Configurable HorizontalPodAutoscaler by gliush · Pull Request #74525 · kubernetes/kubernetes

gliush · 2019-02-25T13:57:57Z

I introduce an algorithm-agnostic HPA object configuration that will configure each particular HPA scaling behavior.

KEP: https://github.com/kubernetes/enhancements/blob/master/keps/sig-autoscaling/20190307-configurable-scale-velocity-for-hpa.md

This PR contains only API changes for now. The business logic will be introduced in a separate PR. For now I keep all the changes in my local repo until the current PR is approved:
gliush#2

What type of PR is this?
/kind feature

What this PR does / why we need it:
Different applications may have different business values, different logic and may require different scaling behaviors.
At the moment, there’s only one cluster-level configuration parameter that influence how fast the cluster is scaled down:
--horizontal-pod-autoscaler-downscale-stabilization-window (default to 5 min)

And a couple of hard-coded constants that specify how fast the cluster can scale up:

scaleUpLimitFactor = 2.0
scaleUpLimitMinimum = 4.0

This PR introduces an algorithm-agnostic HPA object configuration that will configure each particular HPA scaling behavior.
For both directions (scale up and scale down) it will be possible to specify one or several behavior that will control how the HPA controller will scale the resources. Effectively each behavior is a specification of "how many percents/pods could be added/removed per some period of time".
Additionally, each direction might have a StabilizationWindowSeconds parameter set to gather recommendations for some time and pick the safest change.

For more information and motivation read the KEPs (links are above).

Which issue(s) this PR fixes:

Fixes #39090
Fixes #65097
Fixes #69428

It covers partly #56335

Special notes for your reviewer:
The API changes are backward compatible. All current defaults are kept the same.

Does this PR introduce a user-facing change?:

Added the HPA API, that allows scale behavior to be configured through the HPA
`behavior` field. Behaviors are specified separately for scaling up and down. In
each direction a stabilization window can be specified as well as a list of
policies and how to select amongst them. Policies can limit the absolute number
of pods added or removed, or the percentage of pods added or removed.

k8s-ci-robot · 2019-02-25T13:58:00Z

Thanks for your pull request. Before we can look at your pull request, you'll need to sign a Contributor License Agreement (CLA).

📝 Please follow instructions at https://git.k8s.io/community/CLA.md#the-contributor-license-agreement to sign the CLA.

It may take a couple minutes for the CLA signature to be fully registered; after that, please reply here with a new comment and we'll verify. Thanks.

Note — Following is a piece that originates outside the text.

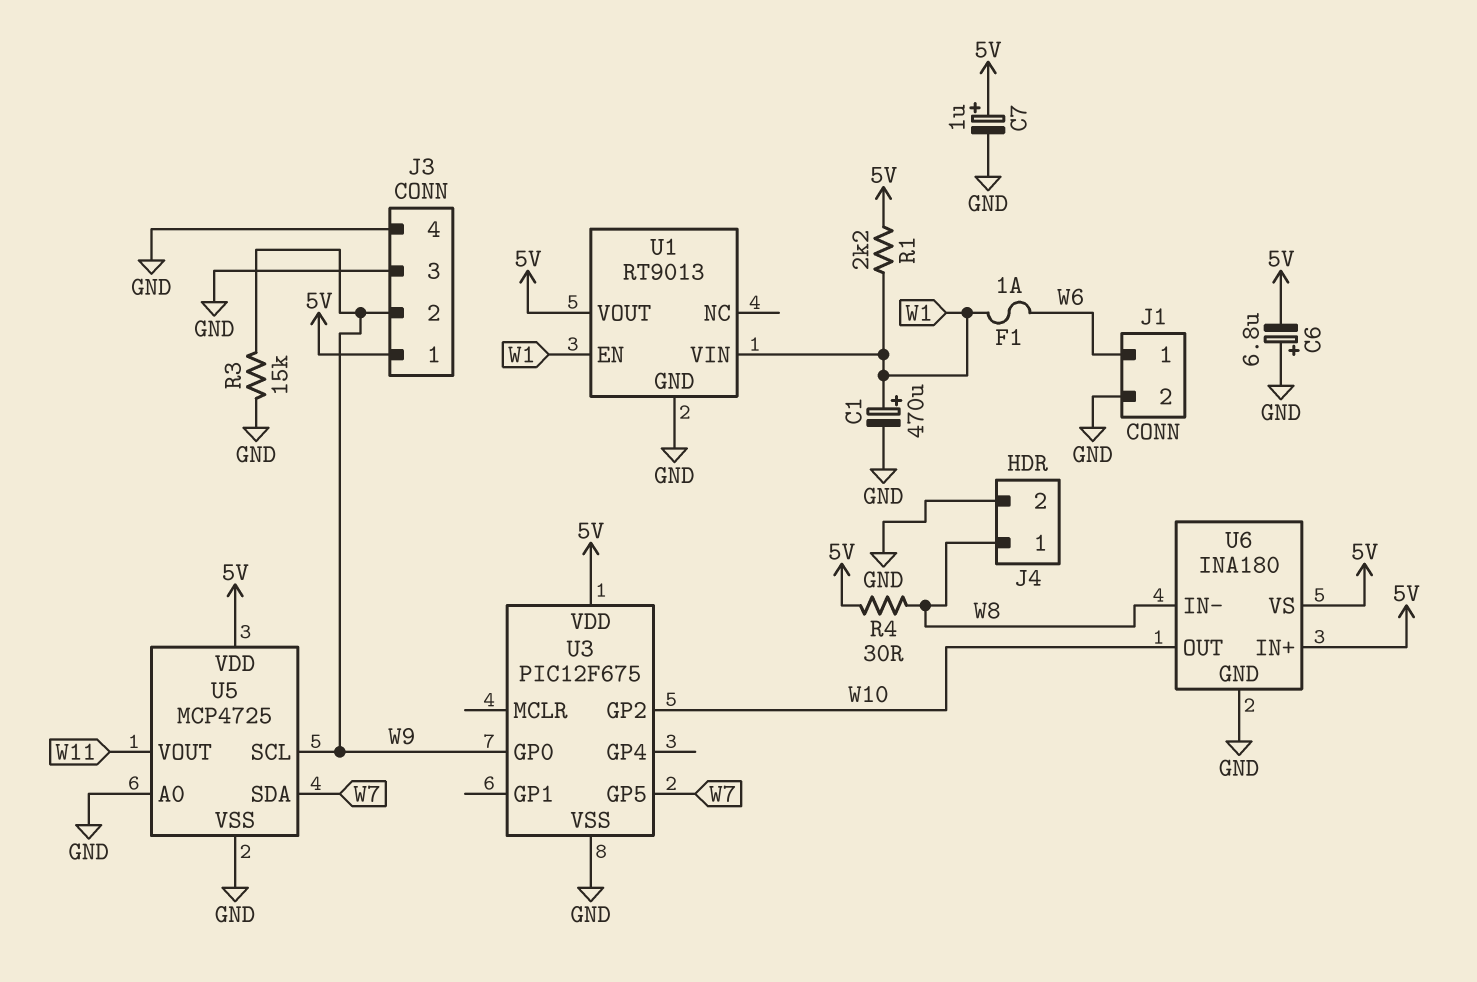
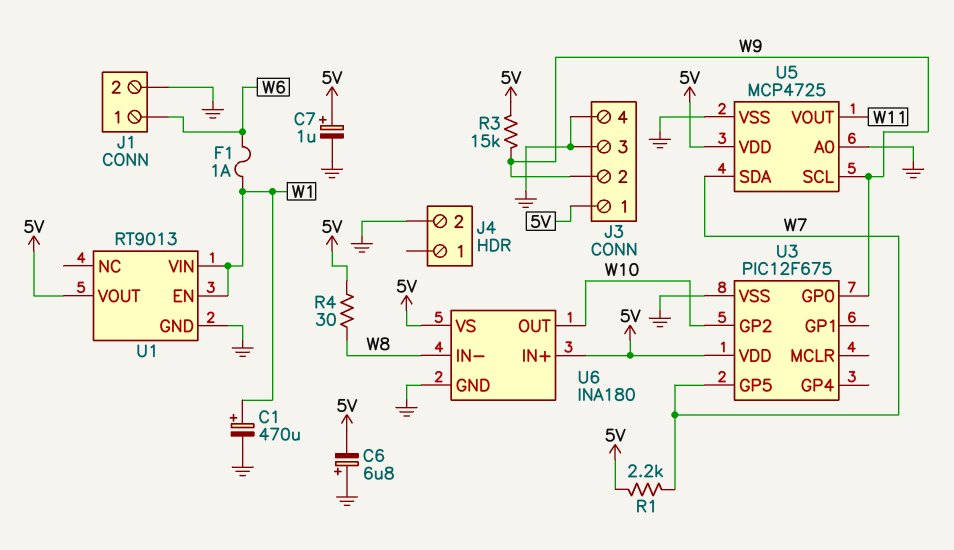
J4 pin 1: W8 -> none
R1: 2.2k (5V, W1) -> 2.2k (5V, W7)
R3: 15k (GND, W9) -> 15k (5V, W9)

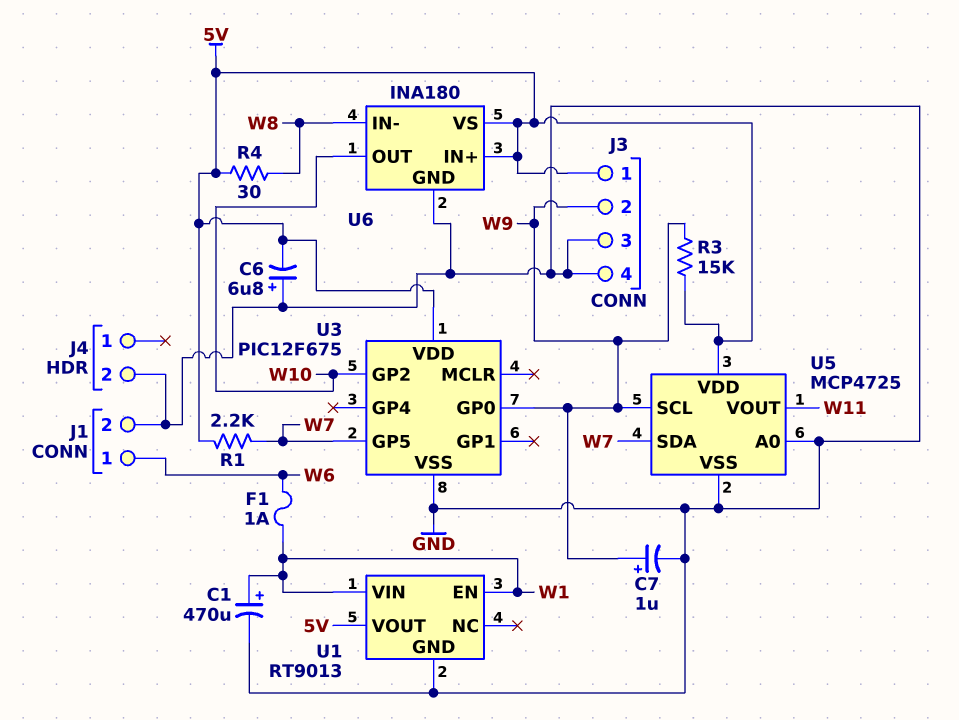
C7: 1uF (plus 5V, minus GND) -> 1uF (plus W9, minus GND)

If you've already signed a CLA, it's possible we don't have your GitHub username or you're using a different email address. Check your existing CLA data and verify that your email is set on your git commits.
If you signed the CLA as a corporation, please sign in with your organization's credentials at https://identity.linuxfoundation.org/projects/cncf to be authorized.
If you have done the above and are still having issues with the CLA being reported as unsigned, please email the CNCF helpdesk: helpdesk@rt.linuxfoundation.org

Details

Instructions for interacting with me using PR comments are available here. If you have questions or suggestions related to my behavior, please file an issue against the kubernetes/test-infra repository. I understand the commands that are listed here.

k8s-ci-robot · 2019-02-25T13:58:05Z

Hi @gliush. Thanks for your PR.

I'm waiting for a kubernetes member to verify that this patch is reasonable to test. If it is, they should reply with /ok-to-test on its own line. Until that is done, I will not automatically test new commits in this PR, but the usual testing commands by org members will still work. Regular contributors should join the org to skip this step.

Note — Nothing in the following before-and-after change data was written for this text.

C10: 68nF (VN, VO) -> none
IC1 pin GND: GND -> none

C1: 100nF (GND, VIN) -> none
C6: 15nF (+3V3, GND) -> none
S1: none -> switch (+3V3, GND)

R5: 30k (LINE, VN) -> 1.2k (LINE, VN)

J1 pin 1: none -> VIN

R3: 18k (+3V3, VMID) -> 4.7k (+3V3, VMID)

Once the patch is verified, the new status will be reflected by the ok-to-test label.

I understand the commands that are listed here.

Details

Instructions for interacting with me using PR comments are available here. If you have questions or suggestions related to my behavior, please file an issue against the kubernetes/test-infra repository.

gliush · 2019-02-25T13:58:50Z

/sig autoscaling

gliush · 2019-02-25T14:00:24Z

@thockin: Could you have a look? @mwielgus says that you're the most familiar with the matter.
I can't do it by myself, sorry.

thockin · 2019-03-01T21:44:54Z

Is there a KEP for this? Generally we want to see the design work independent of the code.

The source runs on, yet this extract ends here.